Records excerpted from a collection
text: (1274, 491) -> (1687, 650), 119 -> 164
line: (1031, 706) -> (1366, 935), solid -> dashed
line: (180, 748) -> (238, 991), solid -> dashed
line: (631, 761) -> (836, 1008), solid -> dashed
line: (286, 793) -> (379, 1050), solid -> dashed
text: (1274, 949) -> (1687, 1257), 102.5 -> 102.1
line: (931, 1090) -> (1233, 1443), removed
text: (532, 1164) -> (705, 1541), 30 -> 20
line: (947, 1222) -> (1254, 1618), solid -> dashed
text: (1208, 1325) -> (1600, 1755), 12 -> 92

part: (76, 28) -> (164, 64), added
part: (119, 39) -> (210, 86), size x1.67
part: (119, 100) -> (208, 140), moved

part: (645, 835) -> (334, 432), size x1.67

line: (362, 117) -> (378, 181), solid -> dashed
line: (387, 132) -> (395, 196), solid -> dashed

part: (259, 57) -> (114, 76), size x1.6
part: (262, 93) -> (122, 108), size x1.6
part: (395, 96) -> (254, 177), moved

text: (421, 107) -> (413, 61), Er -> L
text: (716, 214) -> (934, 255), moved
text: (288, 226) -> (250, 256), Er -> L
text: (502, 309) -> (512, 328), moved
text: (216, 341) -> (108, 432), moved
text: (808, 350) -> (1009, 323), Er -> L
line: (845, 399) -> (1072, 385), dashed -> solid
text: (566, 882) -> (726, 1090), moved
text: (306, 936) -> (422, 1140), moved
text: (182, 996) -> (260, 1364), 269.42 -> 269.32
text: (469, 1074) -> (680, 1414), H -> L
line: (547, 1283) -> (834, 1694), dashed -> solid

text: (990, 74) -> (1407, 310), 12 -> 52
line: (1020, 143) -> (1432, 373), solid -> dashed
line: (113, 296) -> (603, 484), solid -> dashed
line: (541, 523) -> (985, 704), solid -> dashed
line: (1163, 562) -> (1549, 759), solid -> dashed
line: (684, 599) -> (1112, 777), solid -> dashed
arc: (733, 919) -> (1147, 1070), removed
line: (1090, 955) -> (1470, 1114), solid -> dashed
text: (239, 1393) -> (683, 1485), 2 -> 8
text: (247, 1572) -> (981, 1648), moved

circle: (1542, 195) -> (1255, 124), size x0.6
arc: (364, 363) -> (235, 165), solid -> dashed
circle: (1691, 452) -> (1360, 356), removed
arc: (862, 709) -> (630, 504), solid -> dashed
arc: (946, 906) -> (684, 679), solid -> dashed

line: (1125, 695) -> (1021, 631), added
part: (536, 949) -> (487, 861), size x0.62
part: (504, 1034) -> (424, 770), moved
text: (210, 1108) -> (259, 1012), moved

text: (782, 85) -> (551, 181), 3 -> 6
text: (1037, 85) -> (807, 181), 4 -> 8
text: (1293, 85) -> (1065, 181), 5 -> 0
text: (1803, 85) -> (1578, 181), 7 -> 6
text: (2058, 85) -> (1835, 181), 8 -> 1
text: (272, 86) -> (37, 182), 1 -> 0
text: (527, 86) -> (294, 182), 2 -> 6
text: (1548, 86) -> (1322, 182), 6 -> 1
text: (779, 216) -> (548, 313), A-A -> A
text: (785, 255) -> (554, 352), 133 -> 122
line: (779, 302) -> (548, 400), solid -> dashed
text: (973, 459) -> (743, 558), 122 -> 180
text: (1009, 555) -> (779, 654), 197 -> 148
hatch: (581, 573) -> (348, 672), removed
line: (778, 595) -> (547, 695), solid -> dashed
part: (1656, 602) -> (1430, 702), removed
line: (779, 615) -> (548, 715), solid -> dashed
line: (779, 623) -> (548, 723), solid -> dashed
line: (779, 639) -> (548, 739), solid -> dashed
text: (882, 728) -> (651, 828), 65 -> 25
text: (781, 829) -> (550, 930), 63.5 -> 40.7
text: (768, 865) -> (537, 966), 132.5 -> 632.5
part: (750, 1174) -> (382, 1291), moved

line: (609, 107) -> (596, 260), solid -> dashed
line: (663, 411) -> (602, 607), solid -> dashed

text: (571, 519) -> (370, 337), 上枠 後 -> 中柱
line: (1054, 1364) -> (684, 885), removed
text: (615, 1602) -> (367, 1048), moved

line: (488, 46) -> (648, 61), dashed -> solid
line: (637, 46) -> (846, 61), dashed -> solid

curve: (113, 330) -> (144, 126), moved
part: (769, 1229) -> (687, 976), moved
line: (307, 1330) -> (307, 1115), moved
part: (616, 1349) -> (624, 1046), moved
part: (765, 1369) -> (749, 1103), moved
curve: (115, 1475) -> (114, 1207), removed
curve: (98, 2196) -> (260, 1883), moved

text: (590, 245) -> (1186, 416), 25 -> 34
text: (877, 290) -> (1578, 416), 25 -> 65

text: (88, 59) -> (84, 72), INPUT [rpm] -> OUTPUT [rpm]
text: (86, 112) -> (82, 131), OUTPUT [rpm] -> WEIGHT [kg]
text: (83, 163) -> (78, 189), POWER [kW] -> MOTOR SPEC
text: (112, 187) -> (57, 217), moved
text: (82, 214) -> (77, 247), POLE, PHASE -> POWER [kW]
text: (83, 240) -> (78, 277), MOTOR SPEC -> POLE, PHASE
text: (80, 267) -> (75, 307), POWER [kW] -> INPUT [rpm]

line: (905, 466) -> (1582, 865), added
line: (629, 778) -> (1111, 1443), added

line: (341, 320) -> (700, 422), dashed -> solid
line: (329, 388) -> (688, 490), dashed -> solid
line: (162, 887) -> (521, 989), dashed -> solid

**Task to carry out**
Retype the records above, but only those lines that fall between the line containing "line: (845, 399)" and the line containing "line: (1163, 562)", with both of those lines included, exactly as written.

**Completed exercise**
line: (845, 399) -> (1072, 385), dashed -> solid
text: (566, 882) -> (726, 1090), moved
text: (306, 936) -> (422, 1140), moved
text: (182, 996) -> (260, 1364), 269.42 -> 269.32
text: (469, 1074) -> (680, 1414), H -> L
line: (547, 1283) -> (834, 1694), dashed -> solid

text: (990, 74) -> (1407, 310), 12 -> 52
line: (1020, 143) -> (1432, 373), solid -> dashed
line: (113, 296) -> (603, 484), solid -> dashed
line: (541, 523) -> (985, 704), solid -> dashed
line: (1163, 562) -> (1549, 759), solid -> dashed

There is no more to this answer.